You can also grant fine-grained access control access to data policies.
The permissions to grant fine-grained access control access to data policies and manage data
policies are different. To control fine-grained access control permissions, you must update
the grantees
field of the data policy. To control access to the data policies,
set the IAM roles using the
setIamPolicy
method.
To set grantees on a data policy, use the v2 patch
method. To manage data policy permissions, use the v1
setIamPolicy
method.
To grant fine-grained access control access to data policies, call the
patch
method and pass in a
DataPolicy
resource with an updated grantees
field.
Delete data policies
The user or service account that creates a data policy must have the
bigquery.dataPolicies.delete
permission. This permission is included in the
BigQuery Data Policy Admin, BigQuery Admin and BigQuery Data Owner roles.

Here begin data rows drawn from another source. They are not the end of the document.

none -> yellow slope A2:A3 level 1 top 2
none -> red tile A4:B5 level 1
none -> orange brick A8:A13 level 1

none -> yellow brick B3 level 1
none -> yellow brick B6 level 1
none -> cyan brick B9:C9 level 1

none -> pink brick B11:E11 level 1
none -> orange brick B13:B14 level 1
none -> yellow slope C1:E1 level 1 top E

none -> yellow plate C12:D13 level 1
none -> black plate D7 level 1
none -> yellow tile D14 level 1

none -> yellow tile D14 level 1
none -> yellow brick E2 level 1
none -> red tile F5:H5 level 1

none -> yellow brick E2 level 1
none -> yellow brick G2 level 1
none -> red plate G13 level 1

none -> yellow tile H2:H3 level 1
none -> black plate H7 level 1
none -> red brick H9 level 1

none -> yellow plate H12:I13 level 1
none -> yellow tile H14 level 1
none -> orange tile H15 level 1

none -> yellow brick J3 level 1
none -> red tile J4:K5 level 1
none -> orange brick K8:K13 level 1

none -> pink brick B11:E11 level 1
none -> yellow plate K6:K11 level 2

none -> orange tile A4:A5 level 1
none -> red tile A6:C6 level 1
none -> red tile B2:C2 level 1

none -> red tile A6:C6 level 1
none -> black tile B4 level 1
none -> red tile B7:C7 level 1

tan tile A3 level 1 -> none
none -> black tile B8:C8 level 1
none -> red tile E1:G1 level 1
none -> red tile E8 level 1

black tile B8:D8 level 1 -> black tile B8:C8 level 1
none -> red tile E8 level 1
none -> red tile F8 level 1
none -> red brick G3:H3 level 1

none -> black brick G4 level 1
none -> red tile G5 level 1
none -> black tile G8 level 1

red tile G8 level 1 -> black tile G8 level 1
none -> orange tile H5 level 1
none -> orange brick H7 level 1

To delete a data policy, call the
delete
method.
Assign a data policy directly on a column
You can assign a data policy directly on a column without using policy tags.
Before you begin
To get the permissions that
you need to assign a data policy directly on a column,
ask your administrator to grant you the
BigQuery Data Policy Admin (roles/bigquerydatapolicy.admin
)
IAM role on your table.
For more information about granting roles, see Manage access to projects, folders, and organizations.
This predefined role contains the permissions required to assign a data policy directly on a column. To see the exact permissions that are required, expand the Required permissions section:
Required permissions
The following permissions are required to assign a data policy directly on a column:
-
bigquery.tables.update
-
bigquery.tables.setColumnDataPolicy
-
bigquery.dataPolicies.get
You might also be able to get these permissions with custom roles or other predefined roles.
Assign a data policy
To assign a data policy directly on a column, do one of the following:
SQL
To attach a data policy to a column, use the CREATE
TABLE
,
ALTER TABLE ADD
COLUMN
,
or ALTER COLUMN SET
OPTIONS
DDL statements.
The following example uses the CREATE TABLE
statement and sets data policies
on a column:
CREATE TABLE myproject.table1 ( name INT64 OPTIONS (data_policies=["{'name':'myproject.region-us.data_policy_name1'}", "{'name':'myproject.region-us.data_policy_name2'}"]) );
The following example uses the ALTER COLUMN SET OPTIONS
to add a data policy
to an existing column on a table:
ALTER TABLE myproject.table1 ALTER COLUMN column_name SET OPTIONS ( data_policies += ["{'name':'myproject.region-us.data_policy_name1'}", "{'name':'myproject.region-us.data_policy_name2'}"]);
API
To assign a data policy to a column, call the
patch
method on the table
and update the table schema with the applicable data policies.
Limitations
Assigning a data policy directly on a column is subject to the following limitations:
- You must use the
v2.projects.locations.datapolicies
resource. - You can't apply both policy tags and data policies to the same column.
- You can attach a maximum of eight data policies to a column.
- A table can reference a maximum of 1,000 unique data policies through its columns.
- You can't apply both policy tags and data policies to the same column.
- A query can reference a maximum of 2,000 data policies.
- You can delete a data policy only if no table column references it.
- If a user only has the
maskedAccess
role, thetabledata.list
API call fails. - Table copy operations fail on tables protected by column data policies if the user lacks raw data access.
- Cross-region table copy operations don't support tables protected by column data policies.
- Column data policies are unavailable in BigQuery Omni regions.
- Legacy SQL fails if the target table has column data policies.
- Load jobs don't support user-specified schemas with column data policies.
- If you overwrite a destination table, the system removes any existing policy
tags from the table, unless you use the
--destination_schema
flag to specify a schema with column data policies. - By default, data masking does not support partitioned or clustered columns. This is a general limitation of data masking, not specific to column data policies. Data masking on partitioned or clustered columns can significantly increase query costs.